Operation: “Circus 119” to St. Omer, France

Date: 4th April 1942 (Saturday)

Unit: 72 (Fighter) Squadron, 11 Group, RAF

Type: Spitfire Vb

Serial No: AB258

Code: RN:?

Location: Saint-Omer, France

Base: RAF Biggin Hill

Pilot: Sgt. Albert Horace Hake, MiD 403218 RAAF Age 27. PoW No. 6 */Murdered

* Stalag Luft 3, Sagan-Silesia, Germany, now Żagań in Poland. (Moved to Nuremberg-Langwasser, Bavaria).

REASON FOR LOSS:

On the 4th April 1942 at 09:36 hrs thirteen Spitfires took off from RAF Biggin Hill on a “Circus 119” mission to cover twelve Boston light bombers from 88 Sqn that were detailed to attack the railway station at Saint- Omer in France.

Circus missions - Daytime bomber attacks with fighter escorts against short range targets, to occupy enemy fighters and keep them in the area concerned.

AB258 was one of three Spitfires from 72 Sqn lost to Fw190s over Saint-Omer, France.

The other two losses were:

Flt Lt. Ross Raymond Gillespie J2973 RCAF, Spitfire Vb BL721 - PoW No. 452 Stalag Luft 3;
Flt Sgt. Tom Watson 995862 RAFVR, Spitfire Vb BL935 - KiA.

In turn the Sqn claimed one Fw190 and one Bf109 destroyed and two Fw190s damaged,

Sgt. Hake successfully baled out and eventually found himself at Stalag Luft 3 where he became involved with the Carpentry group as well as in the production of Compasses. (Ref 1)

His rank has been variously reported as being a Flt Lt., however, his service record details that he was promoted to Warrant Officer (WO) with effect 1st May 1943 and does not have any information regarding being commissioned as an officer.

His promotion to WO was promulgated in the London Gazette on the 2nd June 1944.

On the night of the 24th-25th March 1944, 76 officers escaped from the north compound of Stalag Luft 3 which, at that time, held between 1000 and 1500 RAF PoWs. The escape was made by the means of a tunnel. At about 05:00 hrs on the 25th March the 77th PoW was spotted by guards as he emerged from the tunnel.

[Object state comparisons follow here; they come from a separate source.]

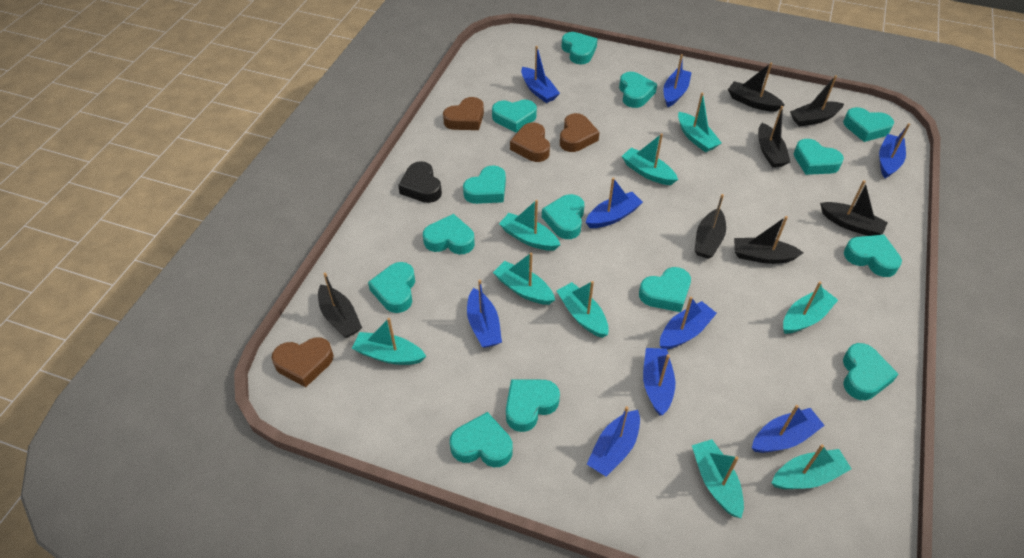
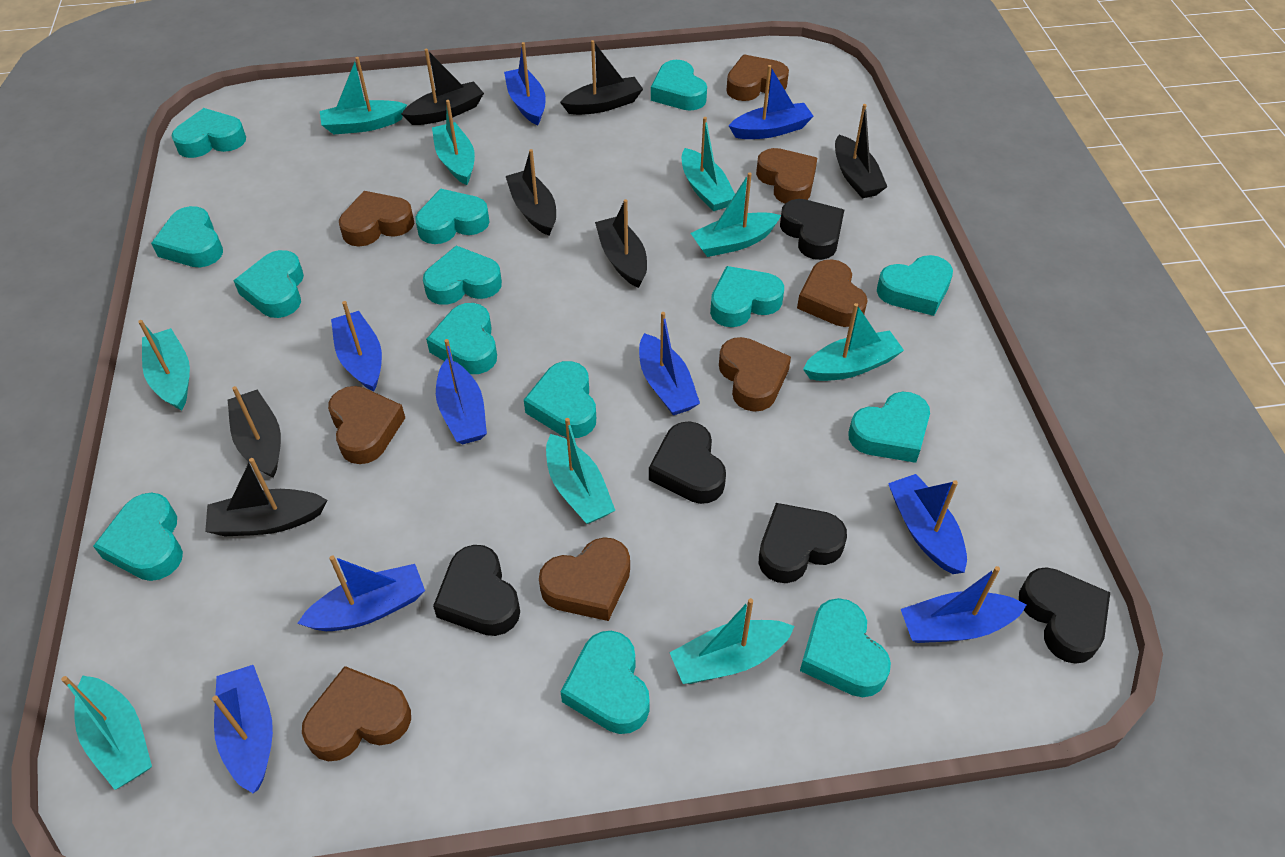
black heart: 1 -> 5
brown heart: 4 -> 8

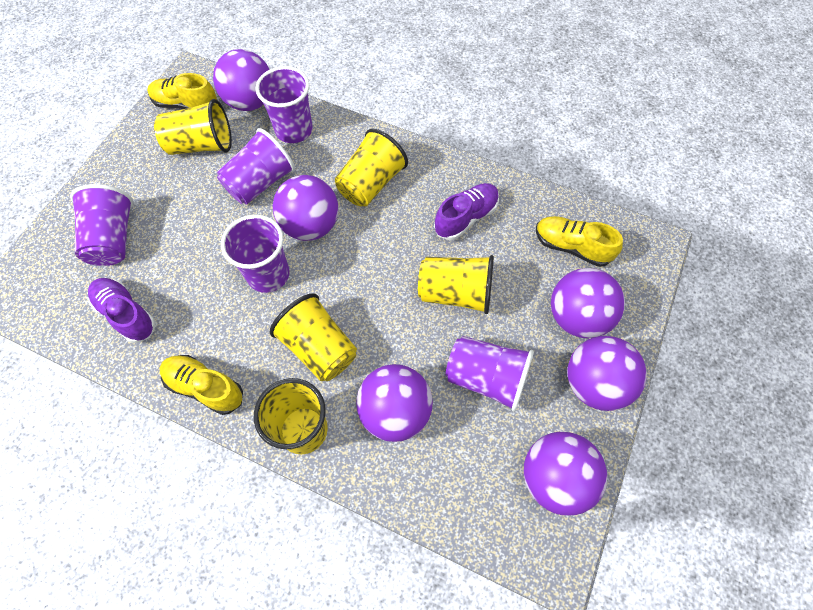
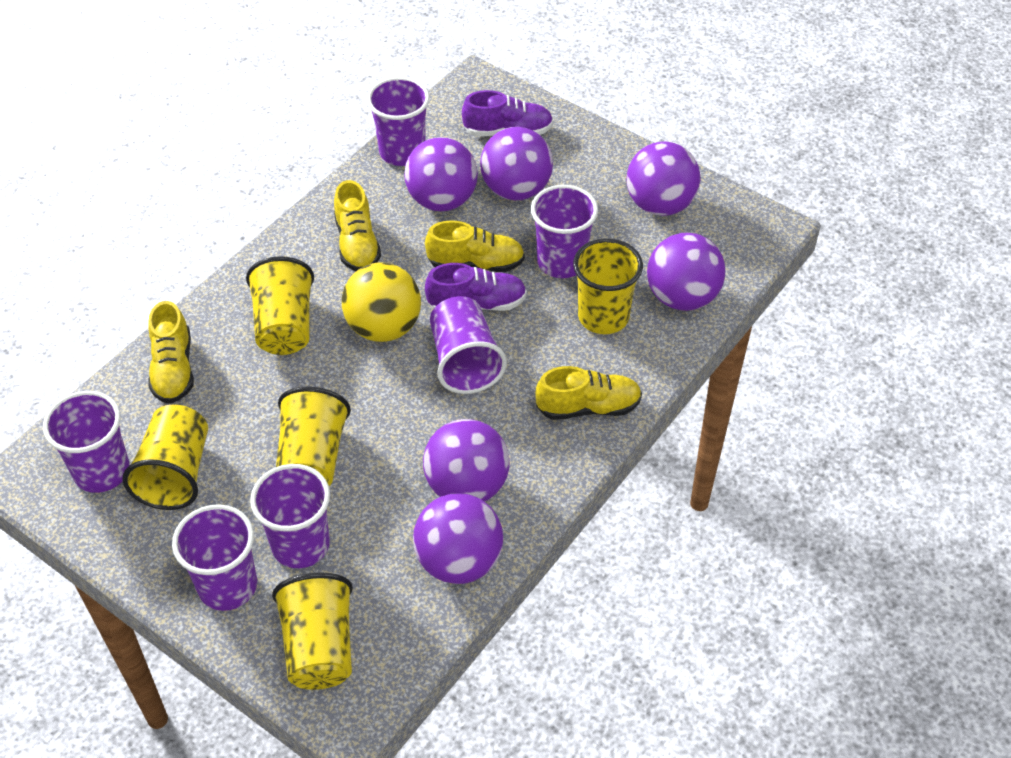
purple cup: 5 -> 6
yellow ball: 0 -> 1
yellow shoe: 3 -> 4

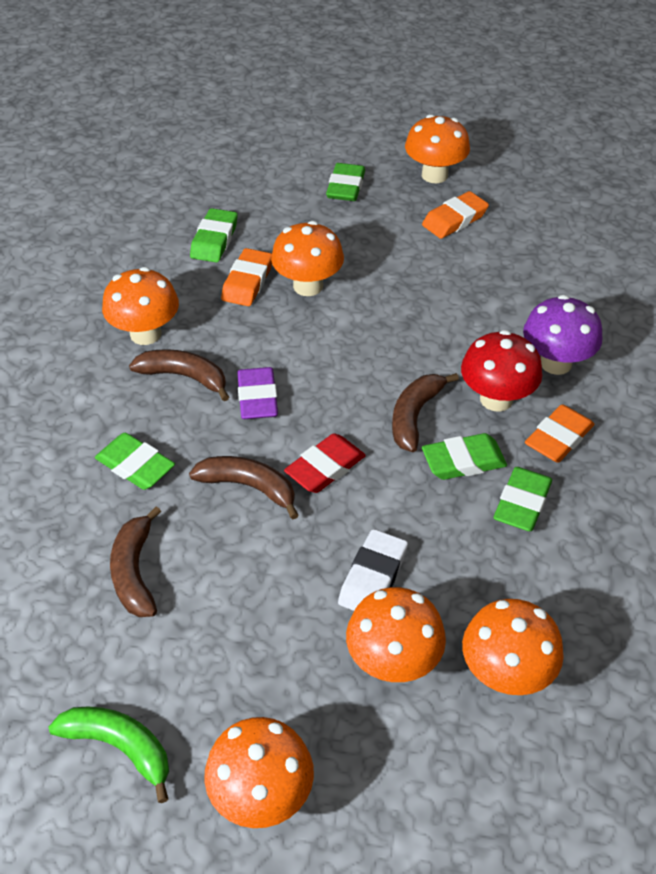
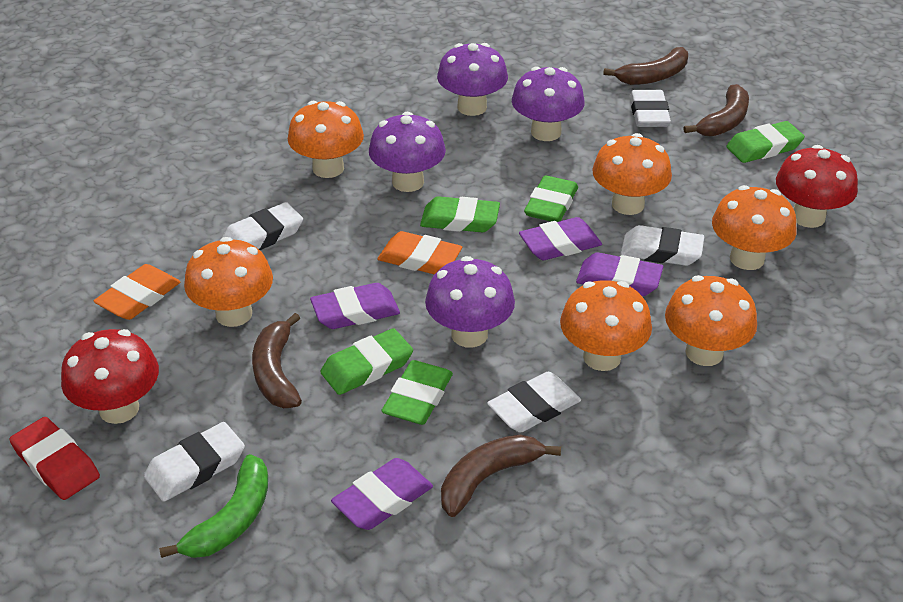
orange eraser: 3 -> 2
purple eraser: 1 -> 4
purple mushroom: 1 -> 4
red mushroom: 1 -> 2
white eraser: 1 -> 5

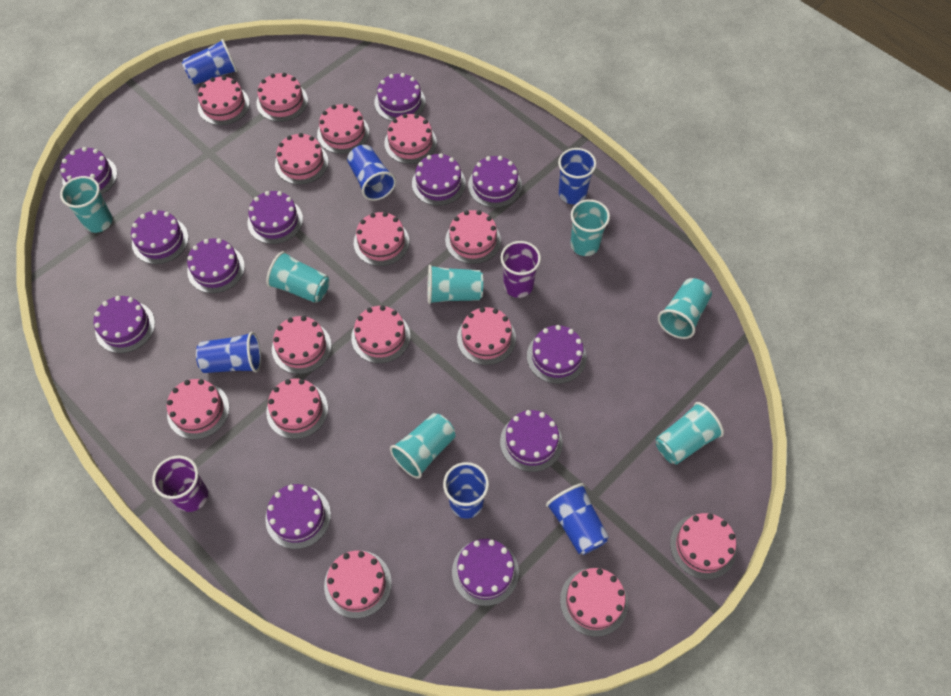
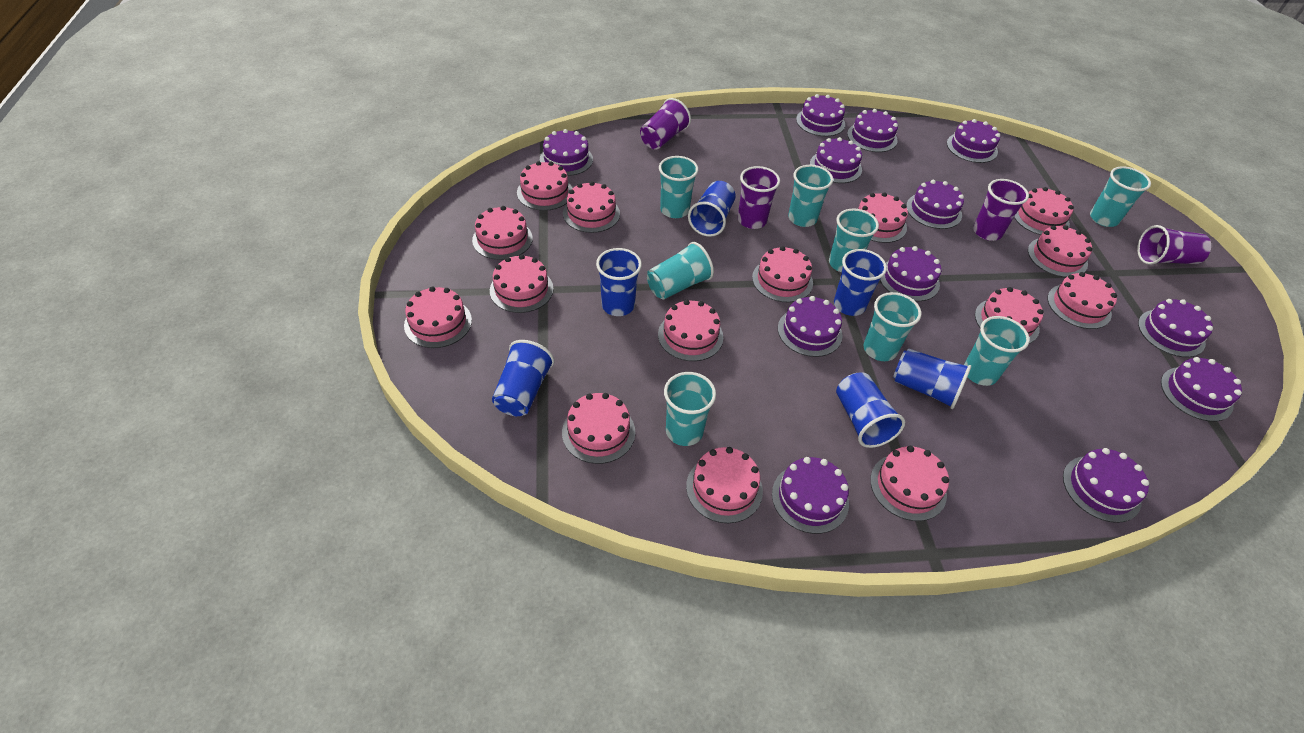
purple cup: 2 -> 4
turquoise cup: 7 -> 8

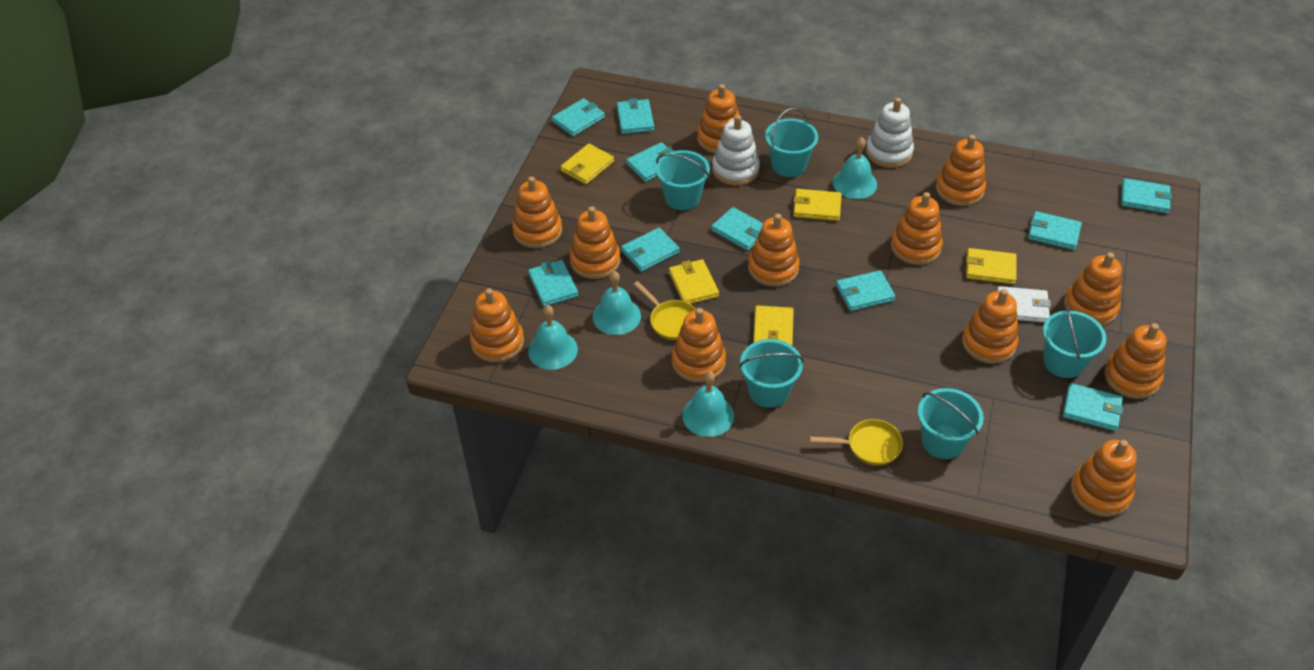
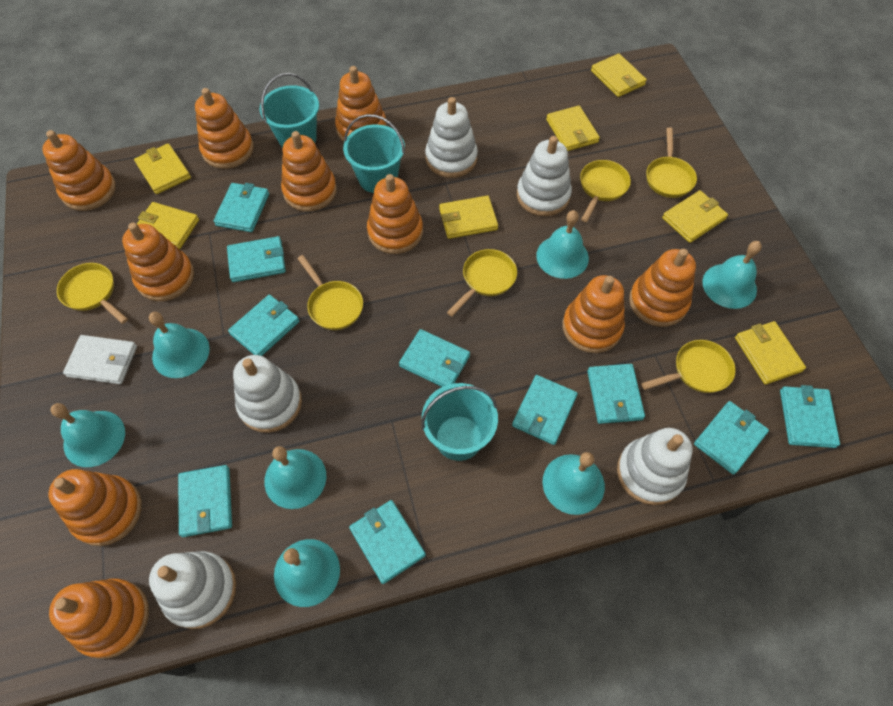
orange stacking toy: 12 -> 10
turquoise bell: 4 -> 7
turquoise bucket: 5 -> 3
white stacking toy: 2 -> 5
yellow pan: 2 -> 6
yellow wallet: 5 -> 7

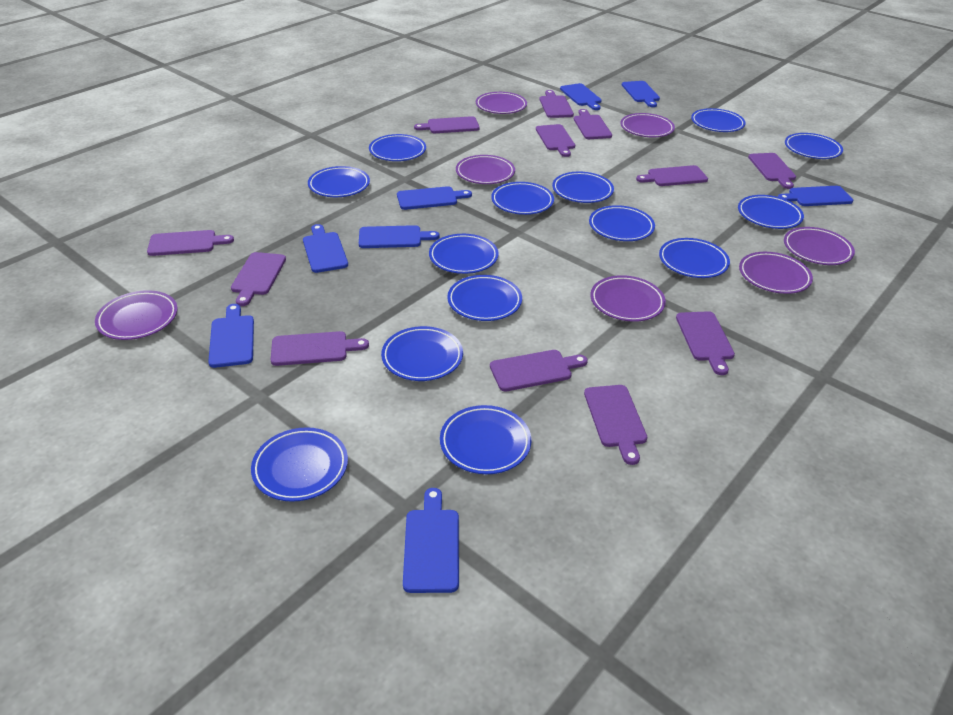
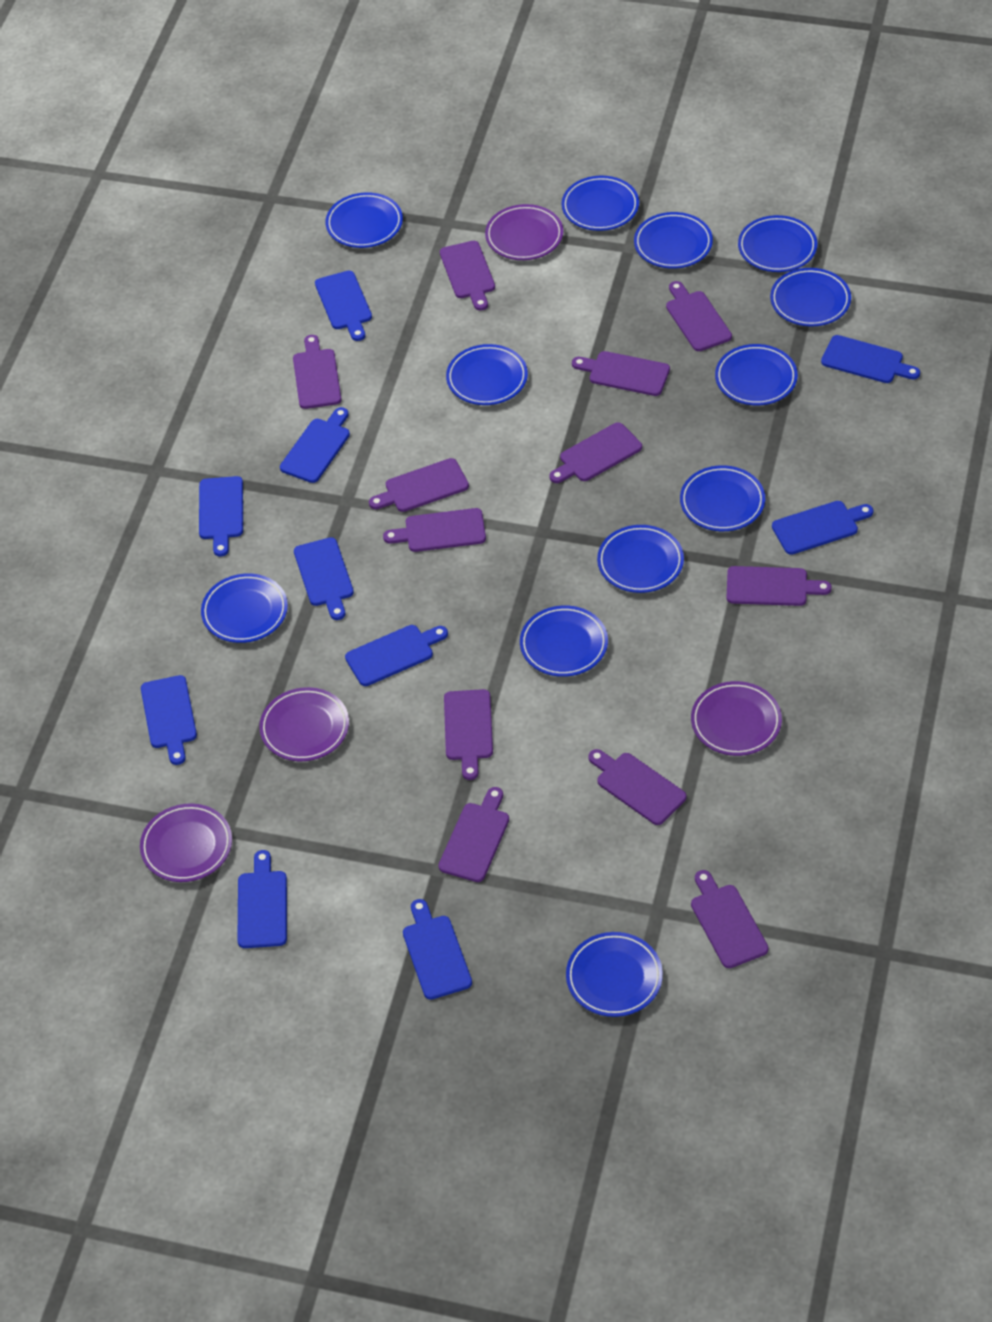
blue cutting board: 8 -> 10
blue plate: 14 -> 12
purple plate: 7 -> 4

An overview of the German response to the escape and the subsequent British prosecution of those responsible for the murder of fifty of the escapees is summarised in the report entitled “The Fifty - The Great Escape”.

The details of his capture are not known, however, Flt Lt. Max Pemberton Ellis 137306, who escaped separately from the Balaria (Officer’s) compound, was captured on the 25th March and initially held at the police station at Christianstadt and then moved to the Sagan police station. Here he was joined that evening in his cell by Flt Lt. J.L.R Long and Flt Lt. P.A. Bethell. On the morning of the 26th March, Fg Off. W. Kolanowski was put in his cell, and in the afternoon Fg Off. J. Pohe and WO. A.A. Hake. (Ref. 1)

Flt Lt. Ellis was held in solitary until the 25th April and was then returned to Stalag Luft 3

Additionally, WO. Hake, Flt Lt. P.W. Langford and Fg Off. Pohe were seen at the civil prison in Görlitz by Flt Lt. M.M. Shand 391369 RNZAF who was captured on the 29th March. On the 31st March all of the escapees were moved from one cell to another. Flt Lt. Shand was placed in a cell with Flt Lt. Churchill, Flt Lt. Broderick and Flt Lt. Street. On the 6th April Flt Lt. Street was removed from the cell. Later that day Flt Lt. Shand, Flt Lt. Churchiill and Flt Lt. Broderick were returned to Stalag Luft 3. (Ref 1)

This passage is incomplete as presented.